Sebastian explained that many historians believe Portuguese missionaries introduced a simple technique of coating fish and vegetables in batter before frying them. Over time, Japanese cooks refined that idea into the light, delicate tempura we know today.
"It isn't Portuguese anymore," he smiled.
"The Japanese perfected it. But perhaps Portugal planted the seed."
Standing there on a Portuguese beach, that thought stayed with me.
Recipes don't really belong to countries.
They belong to people.
They travel. They evolve. They borrow ideas from one another until they become something entirely new.
If tempura is one of Portugal's quiet gifts to the world, then bacalhau is Portugal's core. Bacalhau, is cod in Portugal. Often Salted and dried. Found in many supermarkets and now used all over the World, especially in the Caribbean.
Despite having very little cod in its own waters, Portugal built an entire culinary identity around salted cod. For centuries its fishing fleets sailed across the North Atlantic to the Grand Banks of Newfoundland before preserving their catch with salt for the long journey home.
Today it's said there are more than 365 ways to cook bacalhau, one for every day of the year. He brought along a book to showcase this.

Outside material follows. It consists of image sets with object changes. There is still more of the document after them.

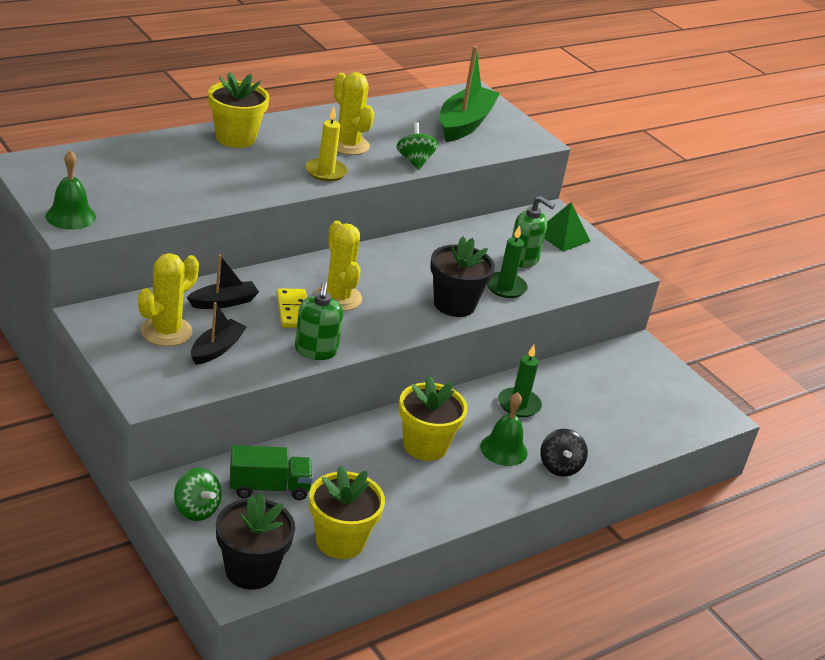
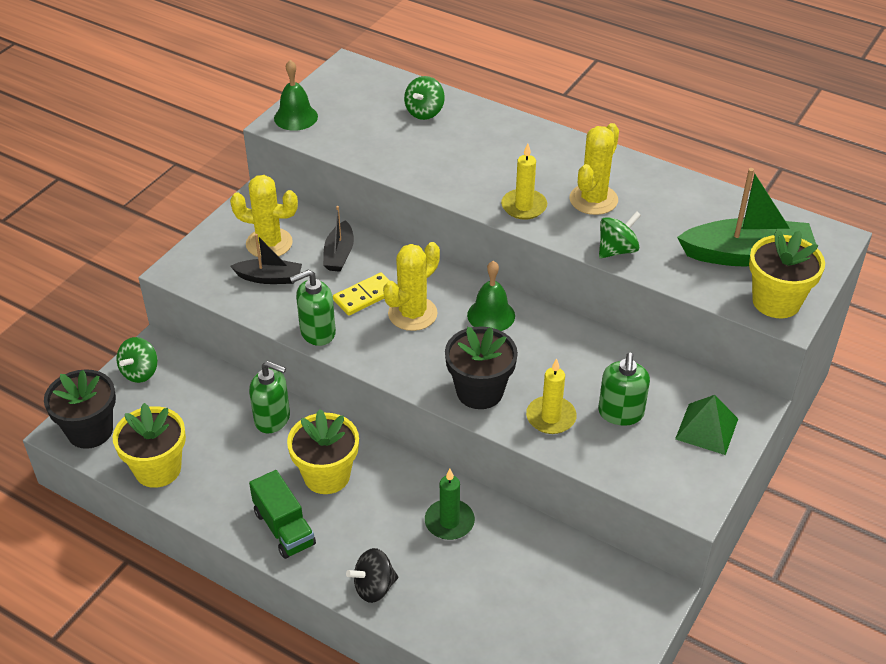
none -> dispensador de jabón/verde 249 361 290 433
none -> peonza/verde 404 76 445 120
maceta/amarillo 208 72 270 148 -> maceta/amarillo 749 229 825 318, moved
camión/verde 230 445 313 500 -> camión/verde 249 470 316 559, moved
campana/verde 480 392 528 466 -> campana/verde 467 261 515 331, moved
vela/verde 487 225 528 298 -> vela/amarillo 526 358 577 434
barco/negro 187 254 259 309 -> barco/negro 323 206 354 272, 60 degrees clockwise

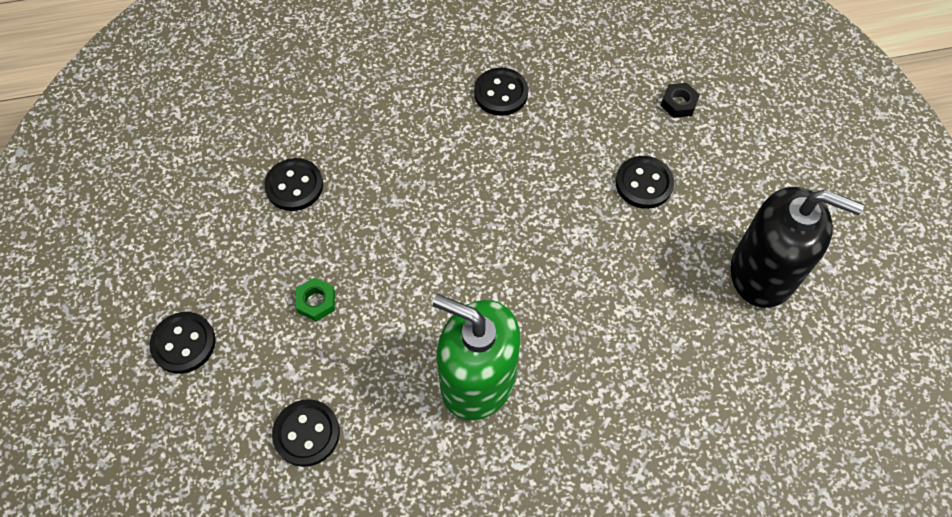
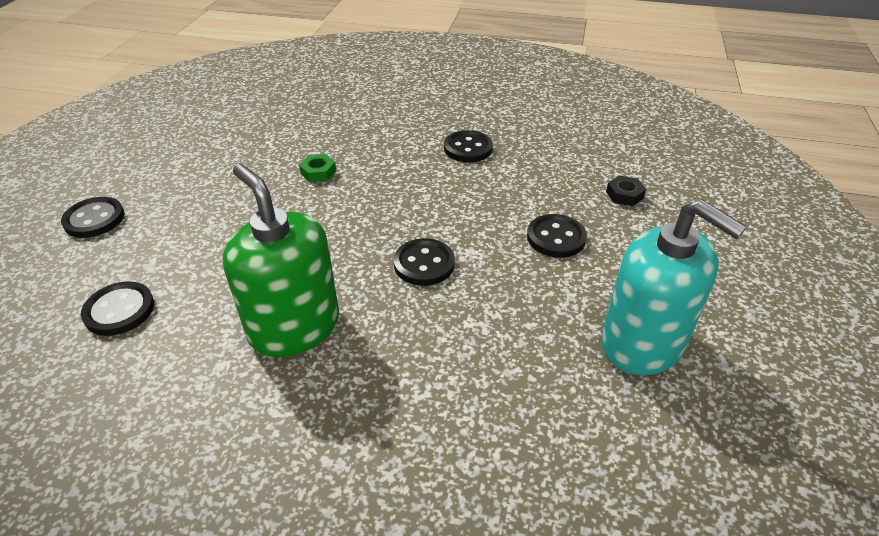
botón/negro 264 158 323 211 -> botón/negro 393 238 455 286, moved
tuerca/verde 295 278 335 322 -> tuerca/verde 299 154 336 182, moved
dispensador de jabón/negro 731 187 864 308 -> dispensador de jabón/turquesa 601 199 747 375

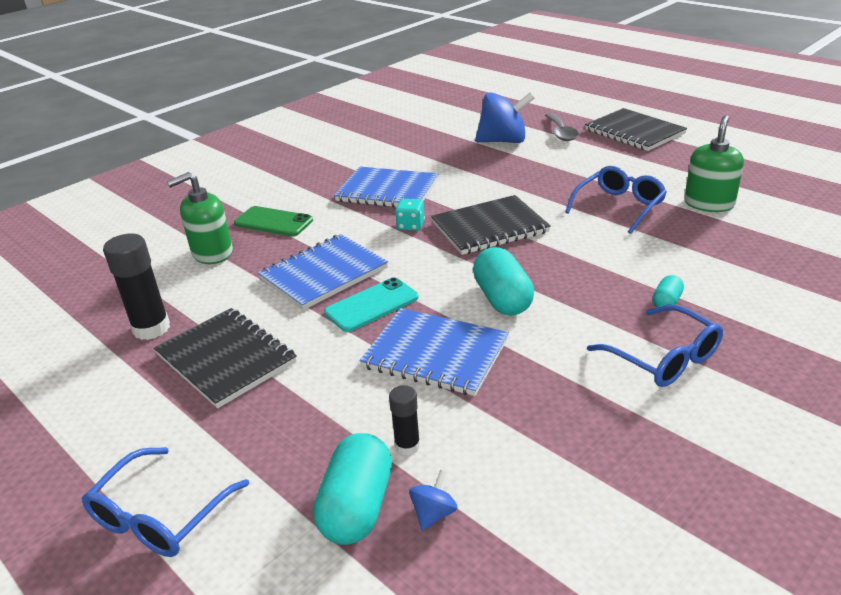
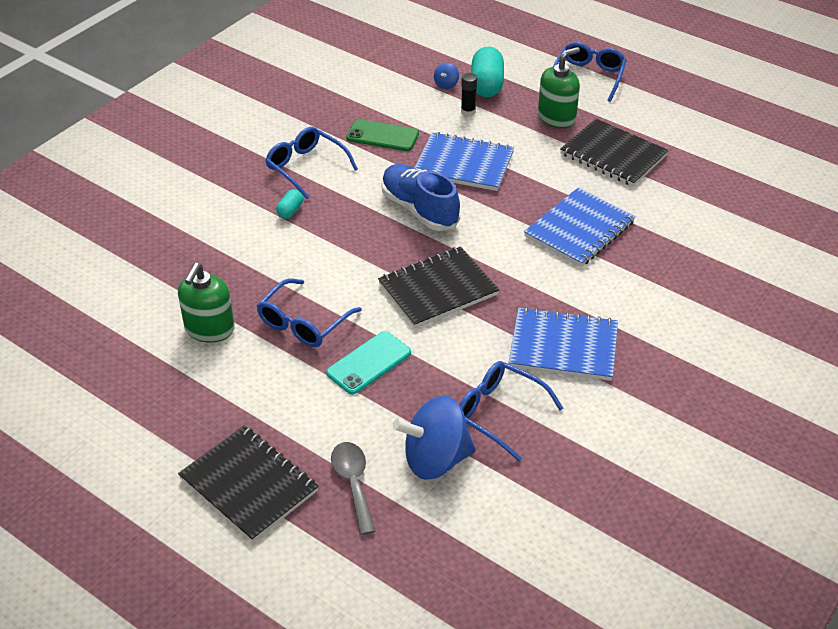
barra de pegamento/negro 103 233 170 340 -> none
dado/turquesa 395 199 425 231 -> none
none -> gafas/azul 459 361 563 461
dispensador de jabón/verde 167 172 233 264 -> dispensador de jabón/verde 538 47 580 128, moved
móvil/verde 234 206 313 236 -> móvil/verde 346 119 419 151, moved
móvil/turquesa 324 277 419 332 -> móvil/turquesa 326 331 411 395, moved
cápsula/turquesa 473 247 534 316 -> zapato/azul 381 164 460 231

It's a measure of just how deeply one ingredient can become woven into a nation's identity.
Sebastian had an idea.
Why not combine both stories?

Fresh Atlantic cod. A delicate tempura batter. Fried until crisp and golden on a beach overlooking the same ocean that once carried Portuguese ships towards Japan.
It felt fitting.
Two chefs.
Two different first languages.
One conversation.
No dictionaries.
No awkward pauses.
Good food.
The campervan got me to Portugal.
Food allowed me to experience it.
Sometimes the best souvenirs aren't the things you squeeze into an overhead locker or store beneath your bed.

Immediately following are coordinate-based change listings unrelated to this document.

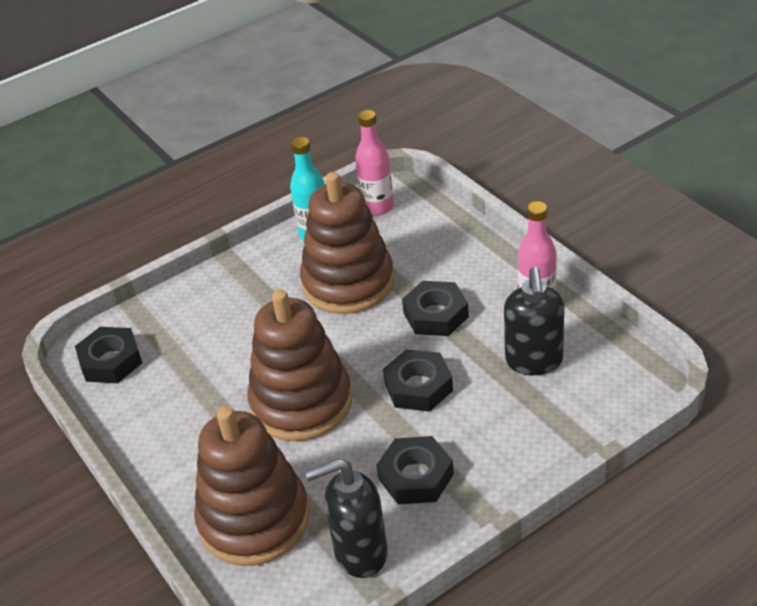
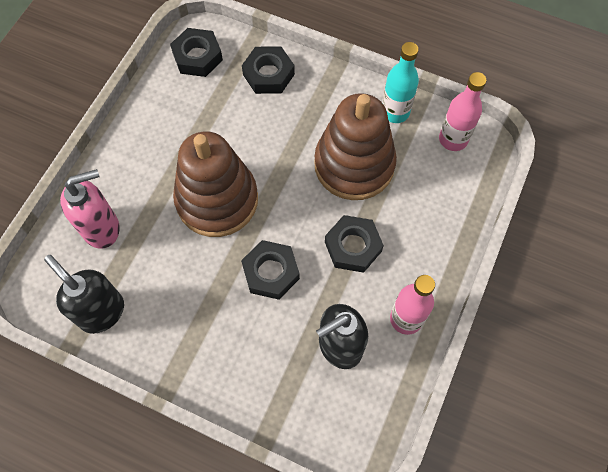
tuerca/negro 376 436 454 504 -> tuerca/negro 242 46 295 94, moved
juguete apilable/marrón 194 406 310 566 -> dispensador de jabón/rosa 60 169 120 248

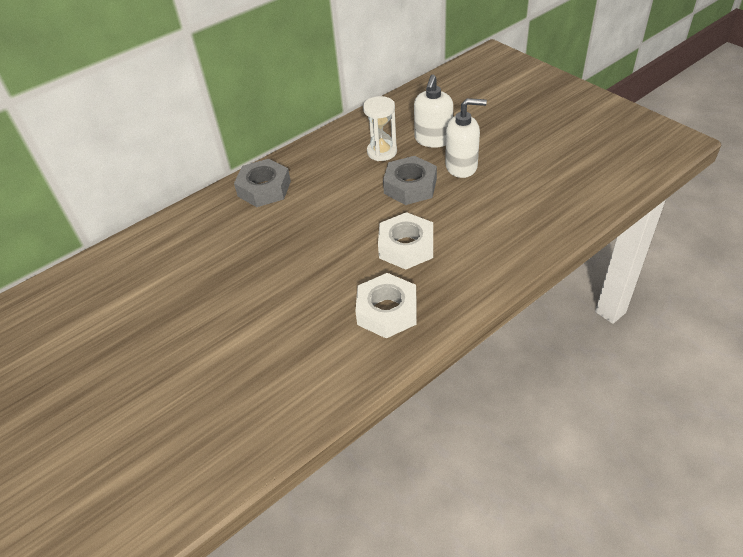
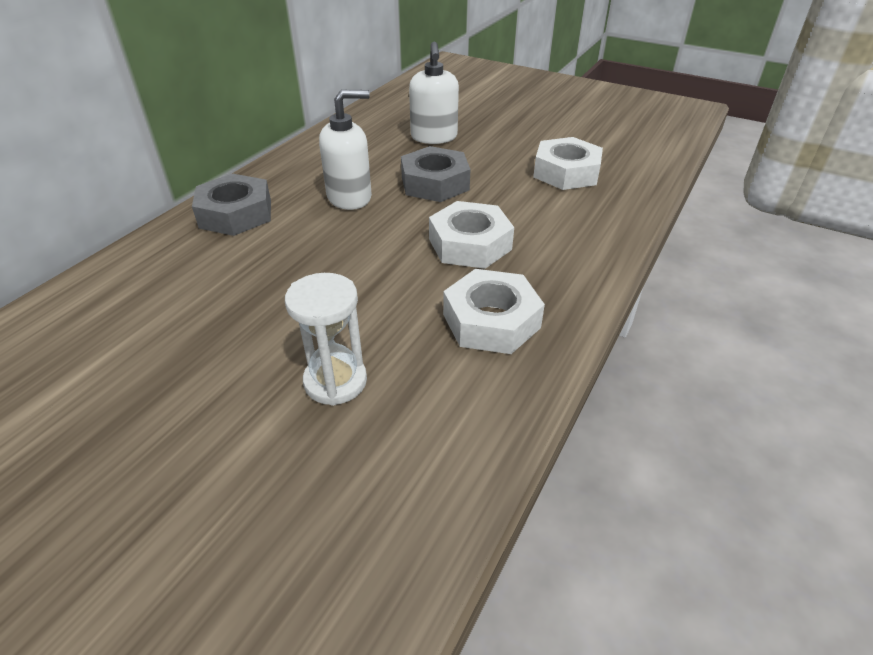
none -> tuerca/blanco 533 137 603 190
reloj de arena/blanco 363 96 397 161 -> reloj de arena/blanco 285 273 367 406, moved
dispensador de jabón/blanco 445 98 487 178 -> dispensador de jabón/blanco 319 90 372 210, moved

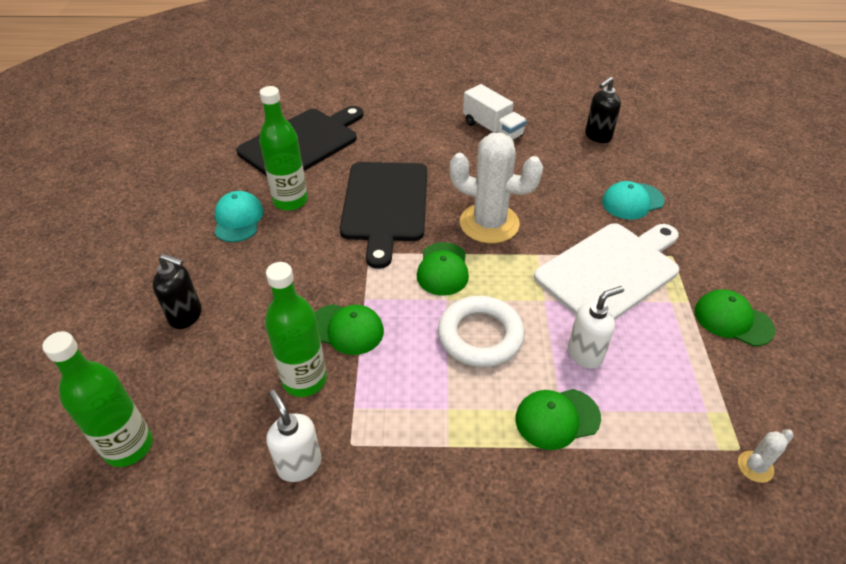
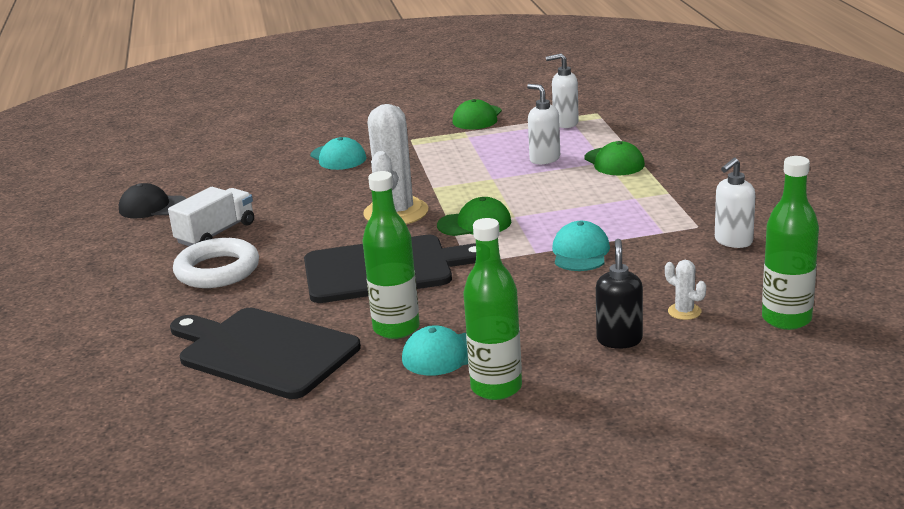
tabla de cortar/blanco 534 223 679 320 -> none
dispensador de jabón/negro 585 77 621 143 -> none
none -> gorra/negro 119 183 187 218
none -> dispensador de jabón/blanco 546 53 579 128
botella/verde 265 262 327 397 -> botella/verde 464 218 522 400, moved
anillo/blanco 438 296 525 368 -> anillo/blanco 173 238 259 288, moved
cactus/blanco 738 429 794 483 -> cactus/blanco 665 260 706 320, moved
gorra/verde 315 304 384 355 -> gorra/turquesa 552 221 610 271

Sometimes they're techniques, stories and friendships that travel home with you.
This recipe is one of them.

Portuguese Herby Batter Cod Fritters
Ingredients
For the cod
- 500g cod fillet, cut into chunky strips or pieces
- Salt and pepper
- Zest of 1 lemon
- Juice of ½ lemon
- 1 tbsp olive oil
For the batter
- 150g plain flour
- 1 tsp baking powder
- 1 egg
- 180–220ml cold sparkling water or beer
- 1 small garlic clove, finely grated
- 1 small handful parsley, chopped
- 1 tbsp coriander chopped
- 1 tbsp mint, chopped, optional
- Pinch of smoked paprika, optional
- Salt and pepper
To cook
- Vegetable oil, for shallow frying
- Lemon wedges, to serve

Method
- Season the cod with salt, pepper, lemon zest, lemon juice and olive oil. Leave for 10–15 minutes.
- Mix the flour, baking powder, egg and cold sparkling water into a thick batter. It should coat the fish but still slowly drip from a spoon.

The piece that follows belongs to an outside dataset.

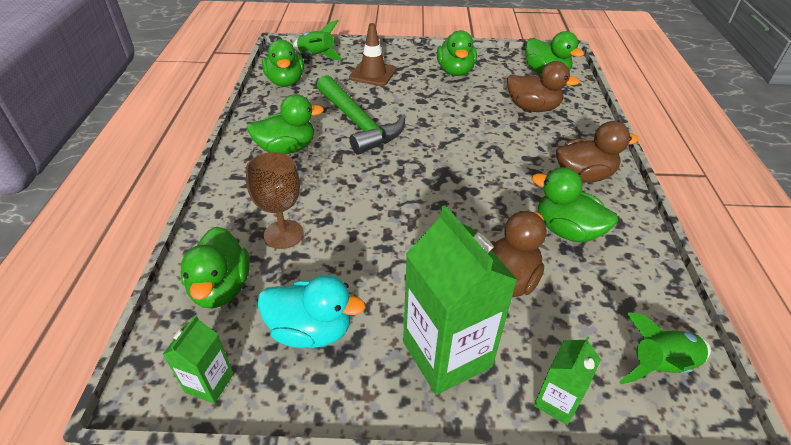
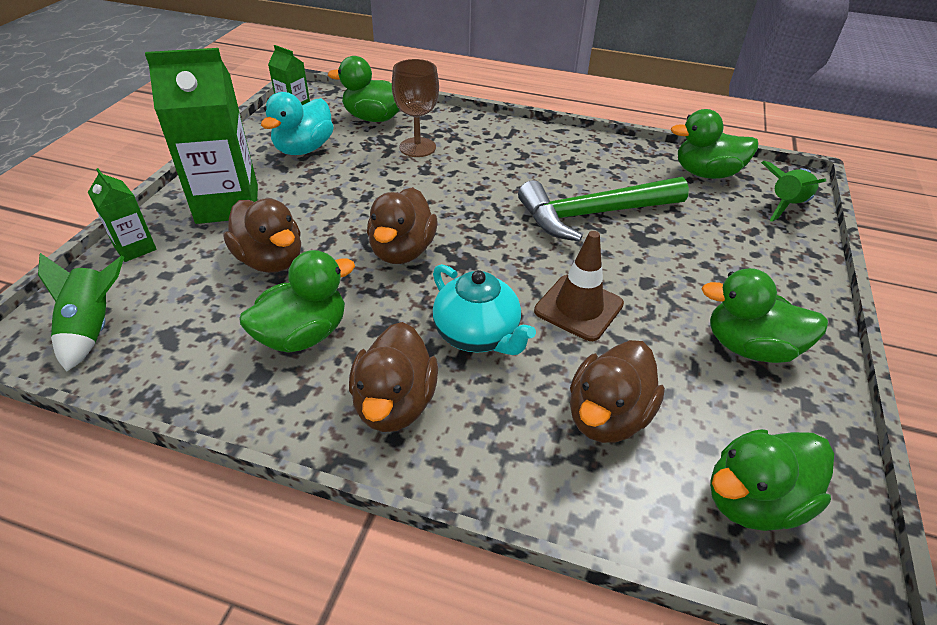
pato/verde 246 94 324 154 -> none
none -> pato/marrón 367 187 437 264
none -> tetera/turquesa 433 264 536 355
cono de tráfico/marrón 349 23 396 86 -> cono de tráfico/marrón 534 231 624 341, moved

- Stir in the garlic, herbs, paprika, salt and pepper.
- Heat 2–3cm oil in a pan until a little batter sizzles immediately when dropped in.
- Dip the cod pieces into the herby batter, letting the excess drip off, then carefully place into the hot oil.
- Fry for 2–3 minutes each side until golden, puffed and crisp.
- Drain on kitchen paper and season with a little salt while hot.
- Serve with lemon, cherry tomatoes, grilled sardines or mussels, salad or a simple garlic mayo.